American baseball player (1929–2021)

Arthur John Ditmar (April 3, 1929 – June 11, 2021) was an American starting pitcher in Major League Baseball who played with the Philadelphia / Kansas City Athletics (1954–56, 1961–62) and the New York Yankees (1957–61).

Ditmar batted and threw right-handed and was listed at 6 ft 2 in tall and 185 lb.

Born in Winthrop, Massachusetts, Ditmar grew up in the Berkshire County city of Pittsfield, where he graduated from high school.

A finesse control pitcher, Ditmar divided his career between the Athletics and Yankees.
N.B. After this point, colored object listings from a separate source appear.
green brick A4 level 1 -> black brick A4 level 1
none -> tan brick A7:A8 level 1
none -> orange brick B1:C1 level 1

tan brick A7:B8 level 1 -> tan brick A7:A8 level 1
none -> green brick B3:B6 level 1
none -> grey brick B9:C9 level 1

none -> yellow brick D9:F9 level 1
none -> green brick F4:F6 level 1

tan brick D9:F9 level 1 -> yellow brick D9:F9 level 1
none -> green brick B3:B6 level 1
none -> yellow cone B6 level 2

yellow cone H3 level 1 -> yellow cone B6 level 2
Ditmar won 47 games for the Yankees in a span of five years, with a career-high 15 in 1960, despite not getting to pitch on a regular basis in a rotation which included Whitey Ford, Bobby Shantz, Don Larsen and Bob Turley. In a nine-season career, Ditmar compiled a 72–77 record with 552 strikeouts and a 3.98 ERA in 1,268 innings.

Ditmar defeated the Yankees 8–6 on September 26, 1954, in the Athletics' final game at Shibe Park in Philadelphia before moving to Kansas City. In the same game, Yankees regular catcher Yogi Berra played his only game at third base in his career, and teammate Mickey Mantle appeared at shortstop. Ditmar started and lost both Game 1 and Game 5 of the 1960 World Series for the Yankees, lasting only 1/3 of an inning in Game 1 and 1 1/3 inning in Game 5.

After a Budweiser television commercial of the 1980s incorporated the original radio broadcast of the 1960 World Series Game 7, with announcer Chuck Thompson incorrectly naming Ditmar instead of Ralph Terry as the pitcher off whom Bill Mazeroski hit a home run, Ditmar sued Anheuser-Busch for $500,000, contending his reputation was tarnished.

Ditmar died on June 11, 2021, at the age of 92.